## Task to carry out
Keep each entry exactly as written when you repeat it, and skip the images.

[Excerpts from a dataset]

Start of Block

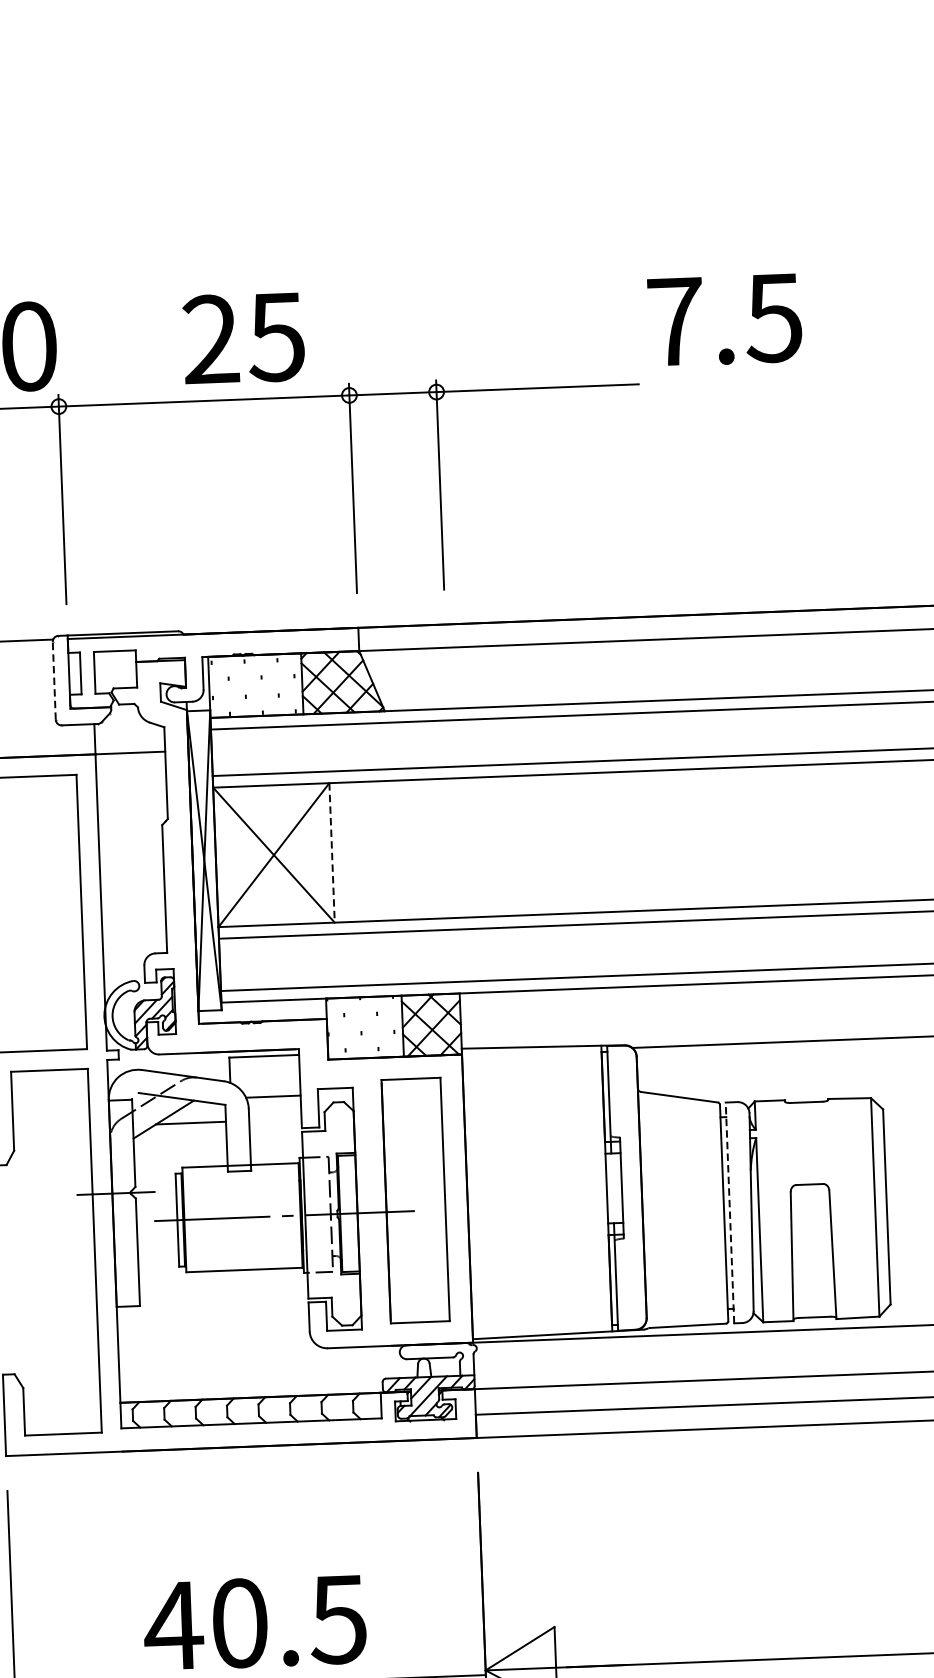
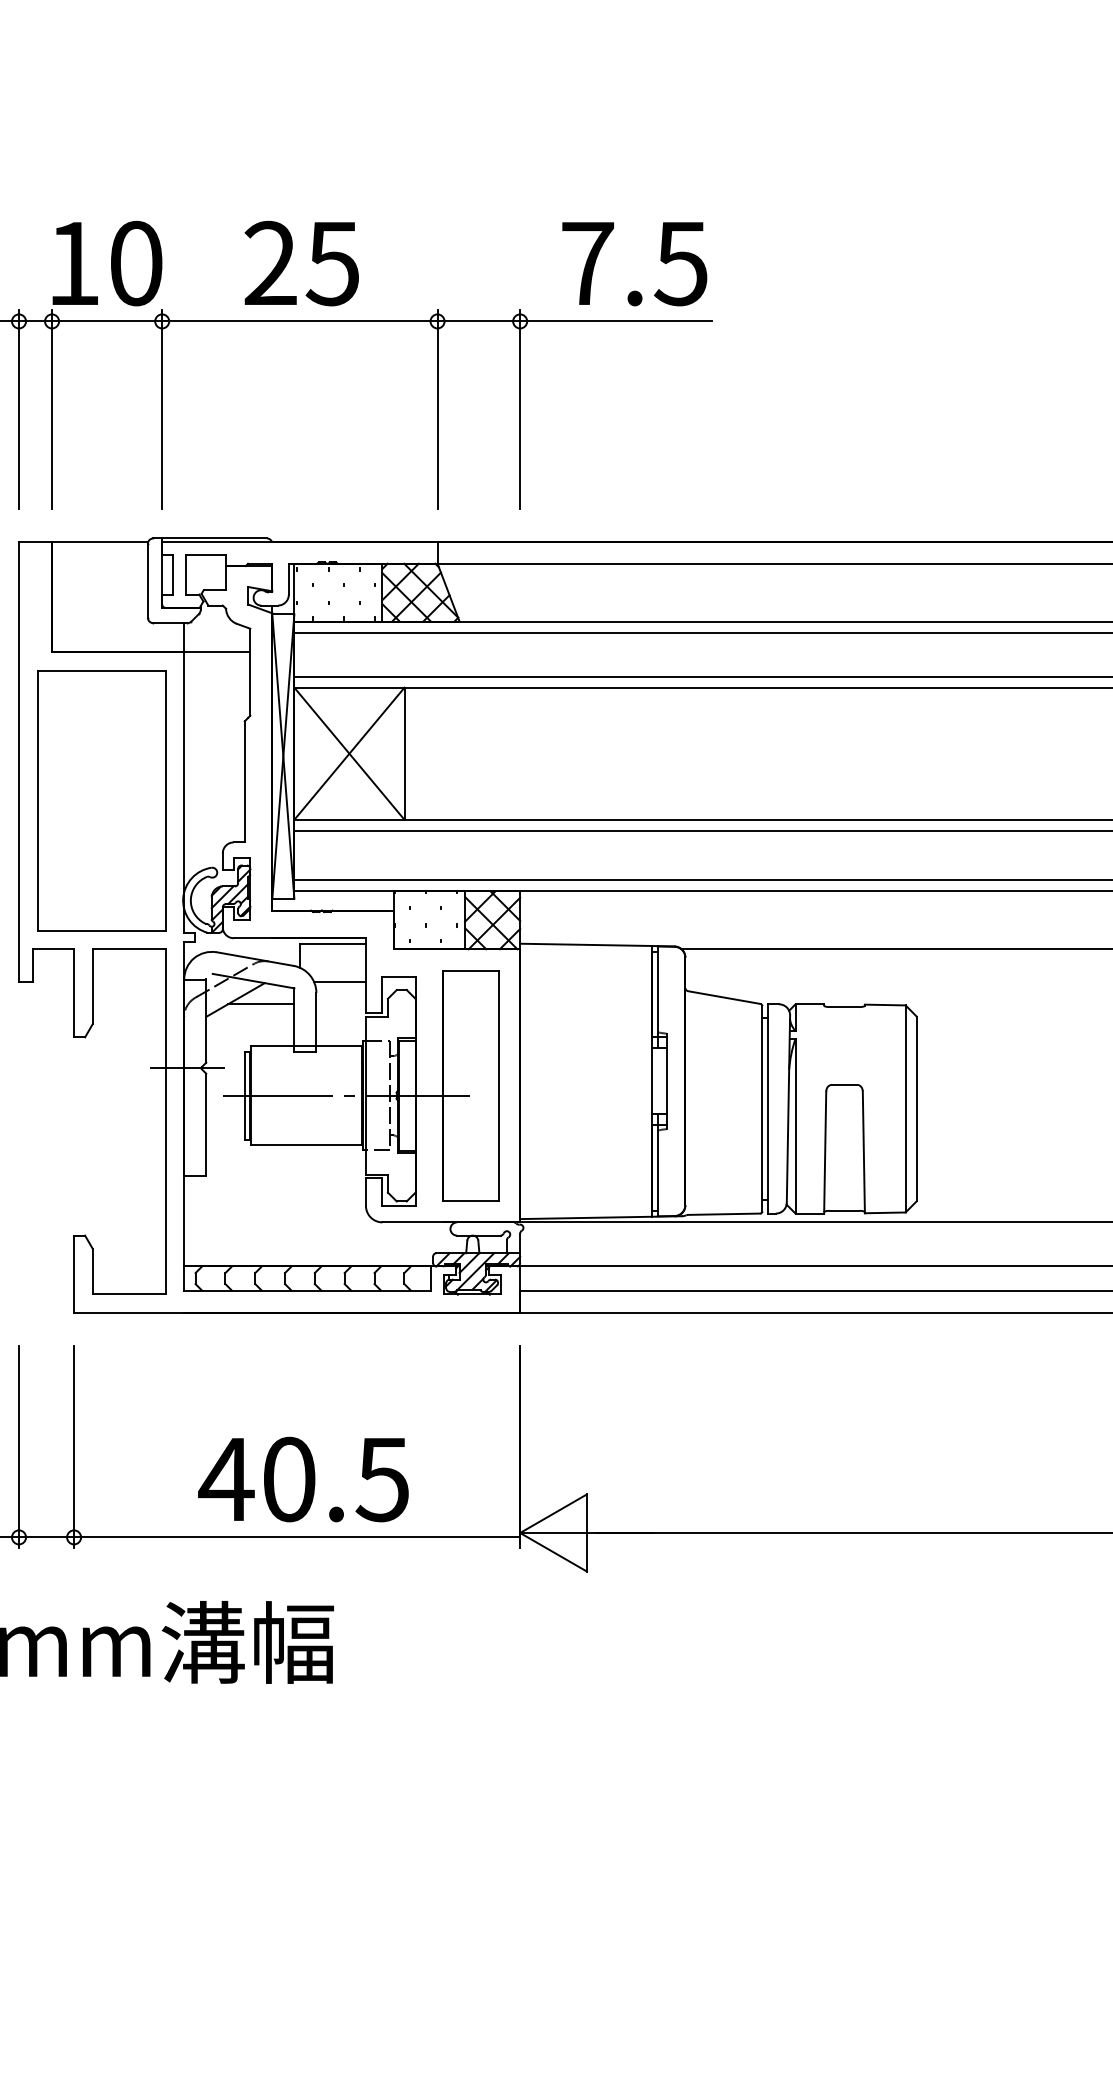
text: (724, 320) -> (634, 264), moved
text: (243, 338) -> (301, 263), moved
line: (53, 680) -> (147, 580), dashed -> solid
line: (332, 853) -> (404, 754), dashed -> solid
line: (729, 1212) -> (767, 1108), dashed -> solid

End of Block

## Response
text: (724, 320) -> (634, 264), moved
text: (243, 338) -> (301, 263), moved
line: (53, 680) -> (147, 580), dashed -> solid
line: (332, 853) -> (404, 754), dashed -> solid
line: (729, 1212) -> (767, 1108), dashed -> solid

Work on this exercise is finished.